I think what you’re seeing right now is having stable rules, that’s where we’ve caught up, and so has Ferrari. But I think in 2026, when new rules come out [for Formula 1 car regulations], that’s when you’ll miss [an] Adrian Newey.

This Sunday is the biggest day in racing, with the Monaco Grand Prix and the Indy 500. For the past few years, you’ve chosen to attend Indy. What about that race do you find so compelling?

It’s the race I grew up watching. The Sunday of Memorial Day weekend—that’s my earliest memories of car racing. Such an iconic event with all the big legends.

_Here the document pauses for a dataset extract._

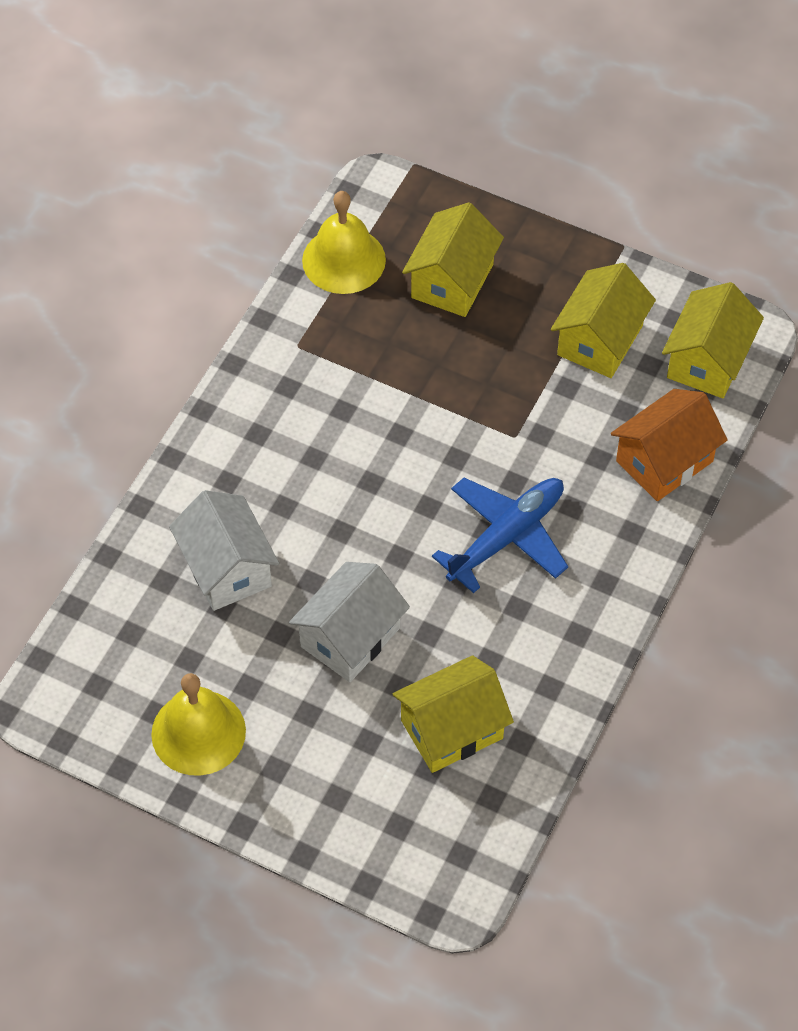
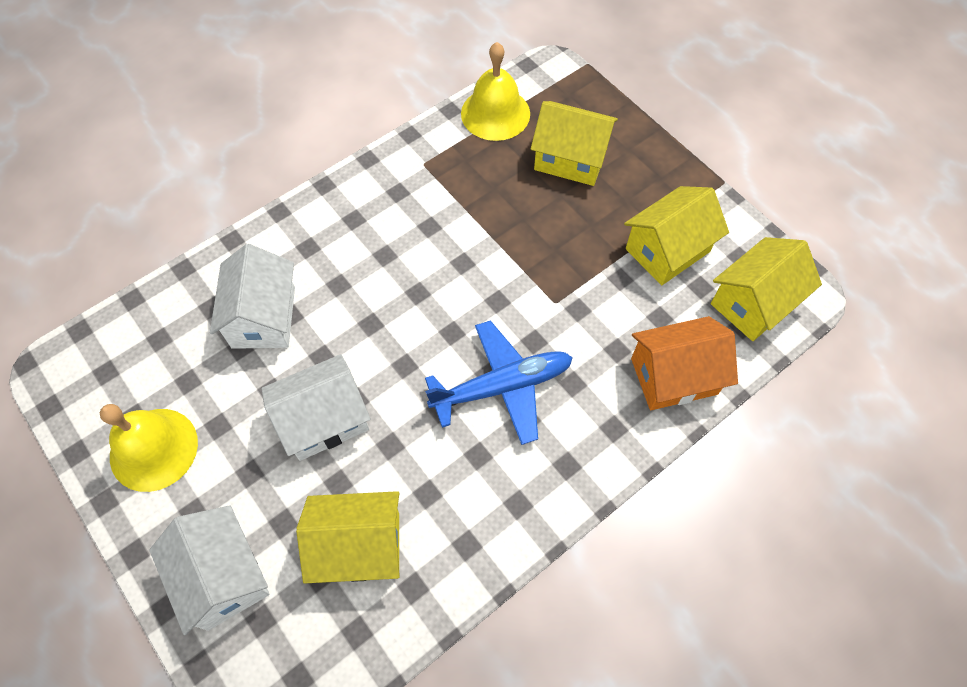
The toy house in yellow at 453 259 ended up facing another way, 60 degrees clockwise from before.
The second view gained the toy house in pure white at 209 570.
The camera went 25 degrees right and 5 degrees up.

My era was the late ’70s to early ’90s, so to be able to hang out with Johnny Rutherford, who won McLaren an Indy 500 in the 1970s, is awesome.

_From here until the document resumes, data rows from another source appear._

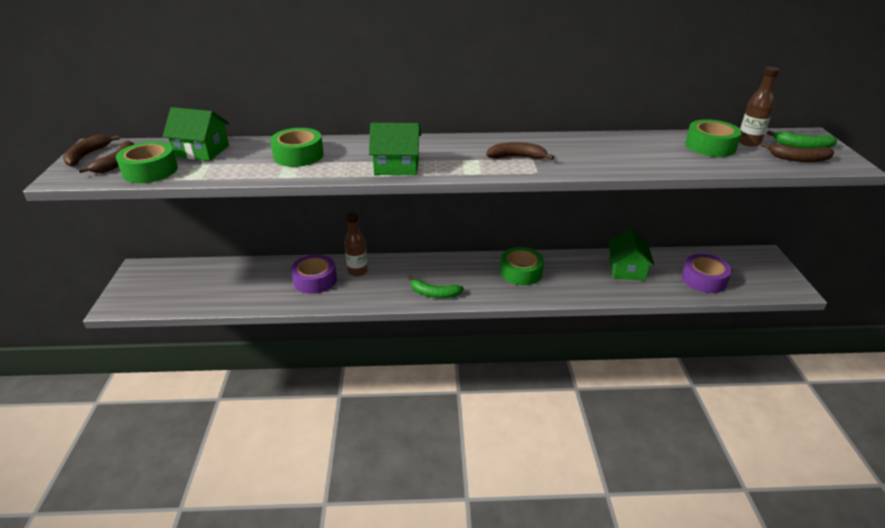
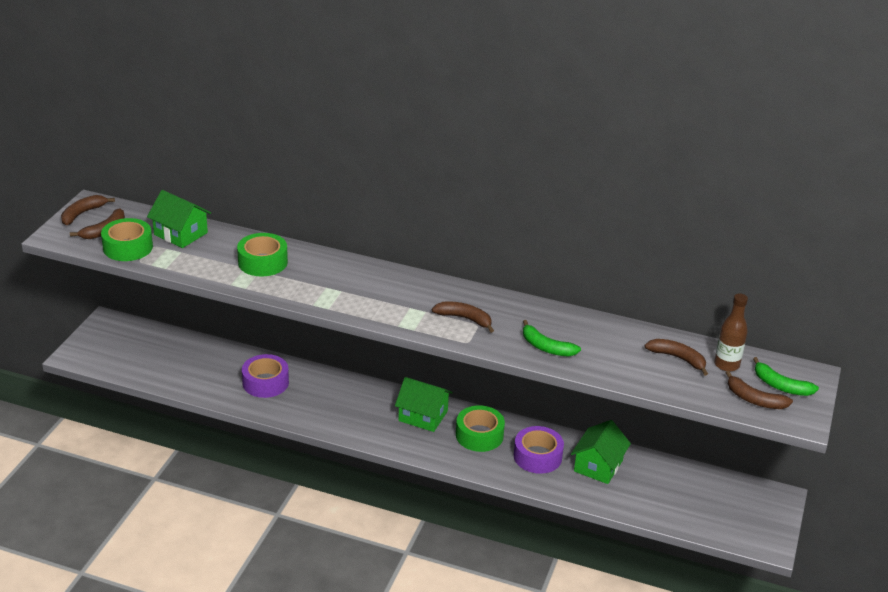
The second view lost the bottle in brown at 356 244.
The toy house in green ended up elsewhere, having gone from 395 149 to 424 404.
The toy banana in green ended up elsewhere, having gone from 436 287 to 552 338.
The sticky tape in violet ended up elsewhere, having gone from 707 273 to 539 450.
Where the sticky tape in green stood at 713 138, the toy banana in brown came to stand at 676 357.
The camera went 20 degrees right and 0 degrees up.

And to be there not only with our three permanent cars, but to have Kyle Larson racing for us, with Jeff Gordon and Rick Hendrick there with him, is awesome.

Larson is maybe the biggest storyline of the weekend: He’ll be running his first-ever Indy 500 with your team, then flying out to Charlotte to compete in NASCAR’s Coca-Cola 600. And he even qualified fifth at Indy in his first try.

Extremely impressive, right? I think every lap he’s done for us is impressive—he hasn’t put a foot wrong. It’s very easy to make a mistake around Indy, so he’s been able to find the limit without going over it.

He’s an awesome racing driver. Reminds me of the Fernando Alonsos, the Mario Andrettis, these drivers that can drop into any discipline and be awesome. To me, the greatest drivers can hop into anything and go fast, and that’s exactly what Kyle has done.

If he has a good showing, would you consider giving him an F1 test to see how he fares?

I wouldn’t rule anything out with a driver of Kyle’s talent. I think he’d love to drive anything. We had another Hendrick driver, Jimmie Johnson, who did a car swap with Fernando Alonso about five or six years ago. So never say never. But his first priority, of course, is NASCAR, and we wouldn’t want to disrupt that.

Speaking of swapping cars, Lando Norris has competed in some Indy 500 sim races. Does he want a crack at the real thing?

I’ve talked to Lando about it—not about doing it anytime soon—but would he? He’s very early in his F1 career and focused on that. We did the 24 Hours of Daytona together in 2018, with Fernando Alonso and Lando teamed up, and he was amazing. In fact, that was one of the races that gave us the ultimate confidence to put Lando in our F1 team.

So, I’d put him in that category of guys who’d love to race anything, any time. But with a 24-race calendar in F1, it’s hard to do all that and then add a 25th or 26th race to his schedule!

In the IndyCar world, there’s been some drama lately, with Team Penske drivers embroiled in a cheating scandal, misusing the ‘Push to Pass’ overtake button on their cars. How has the vibe been in that series after those revelations?

Not good. I think it was a big blemish—that team is so good, and those drivers so talented, that I don’t think everyone believes the stories: “We forgot,” “I didn’t know,” “I thought the rules changed.” They’re too good to have a mistake like that happen and go unnoticed. We have to move on from it, but it’s very disappointing.

One of your standout IndyCar drivers is Pato O’Ward, who has come tantalizingly close to winning the 500. Do you expect to see a championship from him soon?

One hundred percent. He’s been close, and it came down to the last race a couple of years ago. We need to collectively put forward a more consistent championship run, but the speed and talent are definitely there. It’s more a question of when does he win the championship, not if.

You’re good friends with the Andretti family, who compete against you in IndyCar. They were denied a chance to become the 11th team in Formula 1, but you’ve been supportive. Do you see them eventually making it in, and how?

I think the best avenue—the easiest avenue—would be for them to acquire a team. That being said, there doesn’t appear to be any team that’s motivated to sell. But when you get into sports franchises, there will always be someone prepared to sell if the right offer comes along. It’s proven to be pretty difficult to get in as an 11th team, and it doesn’t appear to me that the opportunity is going to open up or be any different, so going down the path of acquiring a team would be the easiest route.

The Miami Grand Prix was the most watched F1 race ever in the U.S., with celebrities galore. You even had former President Trump in your garage. What was that like?

Yeah, he was a guest—I don’t know who he was a guest of—but he was a guest of someone in the venue. He requested to come visit the McLaren garage and so, being a global sport, we have shown former presidents, prime ministers, kings, queens, dignitaries from around the world. That’s the appeal of Formula 1: It attracts politicians, celebrities, athletes, who all want to see what F1 is about. And when we get a request like that, from those types of people, of course we’re very respectful.